It was hard enough four years ago to discern the point of these empty exercises in film-clip hagiography and ideological self-congratulation. The networks had rightly given up full-scale coverage because the conventions had become, as one exec complained, “an endless sea of blah.” The nominees already signed, sealed and delivered, the platforms set to music in private meetings and focus-group reports, the Republican and Democratic conventions seemed to be of interest to no one but placard manufacturers, local caterers and demonstrators.

And that was even before two groups, one foreign, one domestic, threatened to undermine all that these gatherings are meant to stand for. On the home front, the corporations and lobbyists have moved in, emboldened by changes in the law that provide a sneaky subversion of campaign-finance reform. Cocktails, dinners, outright donations: the host committees for the conventions will rely on more than $100 million in largesse from such interested parties as pharmaceutical companies, defense contractors and media conglomerates. That’s more than 12 times the 1992 figure.

If only soft money made tax dollars unnecessary. But fears that the conventions constitute an obvious terrorist target have pushed the bill for security to unprecedented levels. Congress inched up on an aid number until finally $100 million was allocated. Your tax dollars at work to make it possible, among other things, for police officers to screen subway commuters in New York or stop Boston motorists trying to go anywhere near the Fleet Center. If you live in either city, you get double-dipped: pocket-picked and searched both at the same time.

Where’s the payoff? Well, city leaders always argue that hosting the conventions will boost business and image. But a public-policy group at Suffolk University actually estimates that Boston will wind up losing money on the convention, and that New York’s windfall will not be nearly as large as predicted. David G. Tuerck, the economics professor who runs the Beacon Hill Institute, says it’s hard to assess the true cost to a city; Boston, for example, lost two major events because of its decision to host the Democrats, while the Republicans have been loath to share information about their cost estimates.

Certainly boosters are prone to late-summer amnesia where conventions costs are concerned. Los Angeles found itself four years ago recovering from a Democratic convention that forced the city to eat millions of dollars in overruns. As for the exposure a political convention brings, please. New York is the greatest city in America and perhaps the world, and Boston is one of the great intellectual crossroads and a birthplace of modern democracy. Neither needed to be transformed into an attractive nuisance for terrorists for the sake of image or even hotel occupancy.

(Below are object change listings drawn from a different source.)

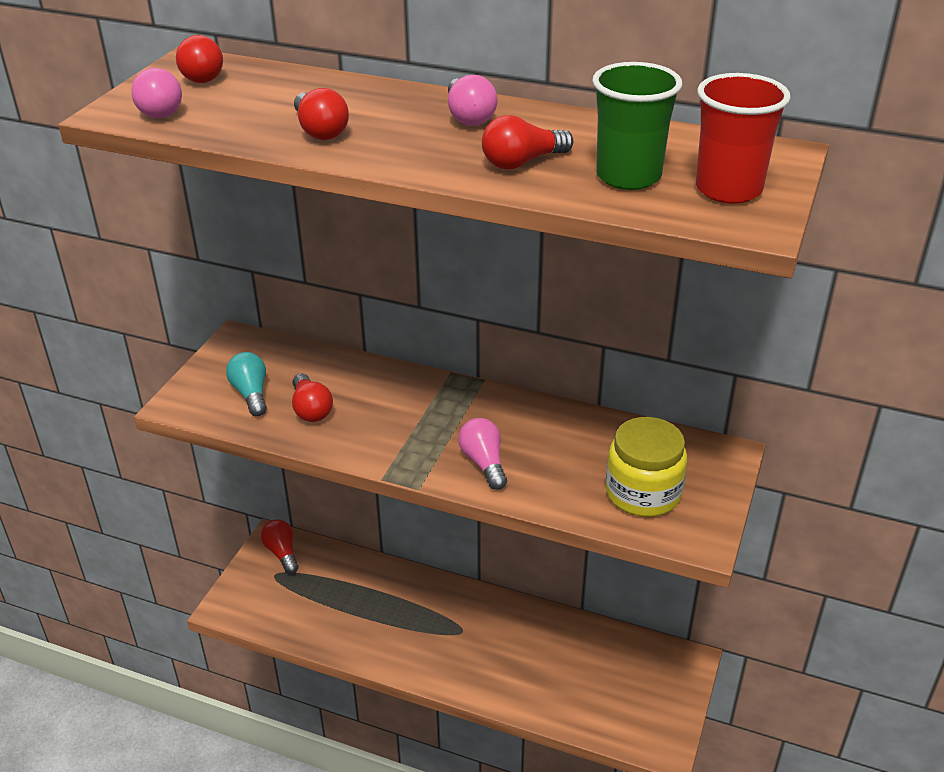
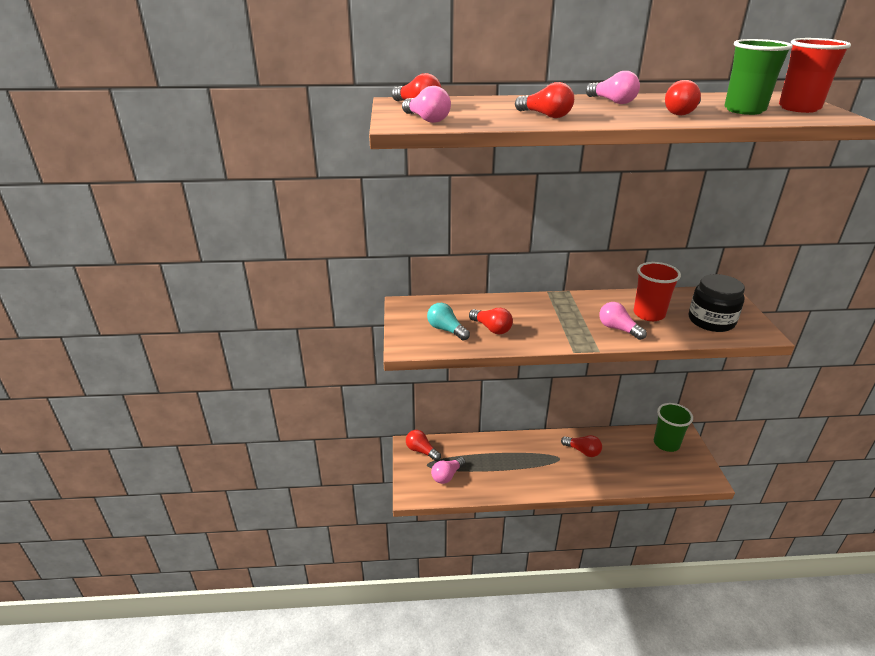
camera: 25 degrees left, 5 degrees down
(288, 600) = (447, 475): none -> pink light bulb
(505, 633) = (582, 451): none -> red light bulb
(558, 453) = (649, 314): none -> red cup
(643, 493) = (711, 321): yellow jar -> black jar
(646, 668) = (666, 443): none -> green cup

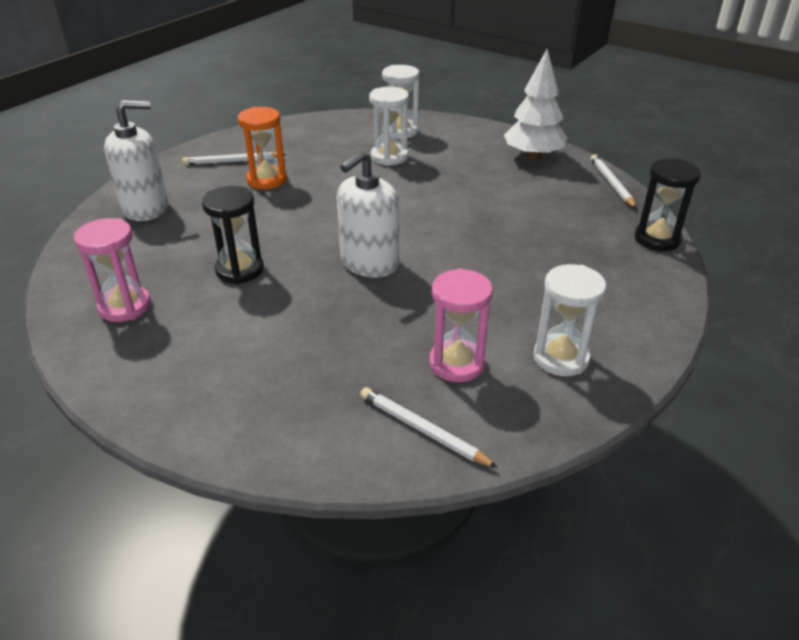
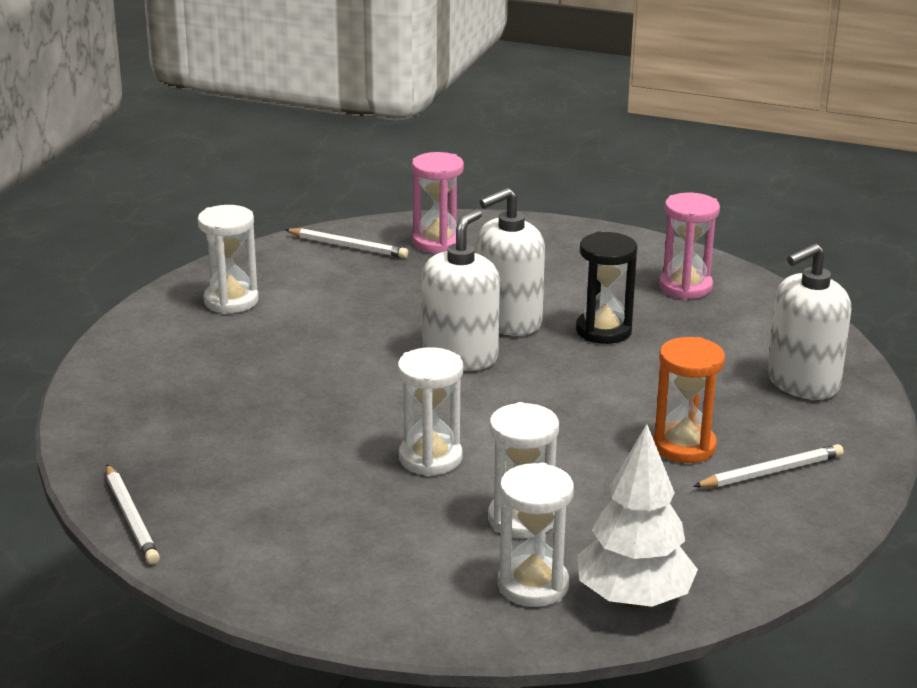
camera: 165 degrees right, 10 degrees down
(309, 292) = (508, 321): none -> white soap dispenser
(425, 193) = (430, 458): none -> white hourglass
(457, 363) = (331, 286): pink hourglass -> pink hourglass (437, 242)
(533, 156) = (265, 558): white tree -> white tree (634, 598)
(657, 239) = (89, 432): black hourglass -> none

The conventions will include none of the much-needed substantive discussions about issues, about health care, the direction of the economy, the scope of civil rights and our place in the world. There is no suspense about the outcome, as there was when John F. Kennedy slugged it out with Estes Kefauver for the second spot on the ticket or the Democrats went wiggy in Chicago. Many people in the host cities are inconvenienced, this year significantly so. With street closures for blocks around convention venues, stores will lose much of their commerce. And in the interests of civic dermabrasion, both cities will deny their true selves. Last time out, New York tried to disappear the homeless and the hookers. This time, it’s trying to do something similar with demonstrators, in a town that normally eats dissent for dinner.

So let’s recap: the business of both political conventions, such as it is, could now be taken care of in one day or, better yet, on-line. Corporate conventions could take their places, generating as much, if not more, in revenues. This would save taxpayers millions of dollars in security costs, protect small-business owners in the area of convention centers and save city residents from massive hassle. It would also curtail yet another area in which big companies attempt to mold the political process through big money.

Instead, the leaders of New York and Boston have allowed the political parties to paint a bull’s-eye on their towns for terrorists. And for what? An infomercial for a product most viewers have already decided to purchase or reject. The undecideds won’t be wooed by balloons, confetti and carefully edited oratory. While public housing crumbles, soldiers lack equipment and the elderly ration their own drugs, we spend a fortune on sound and fury, signifying nothing much. Why?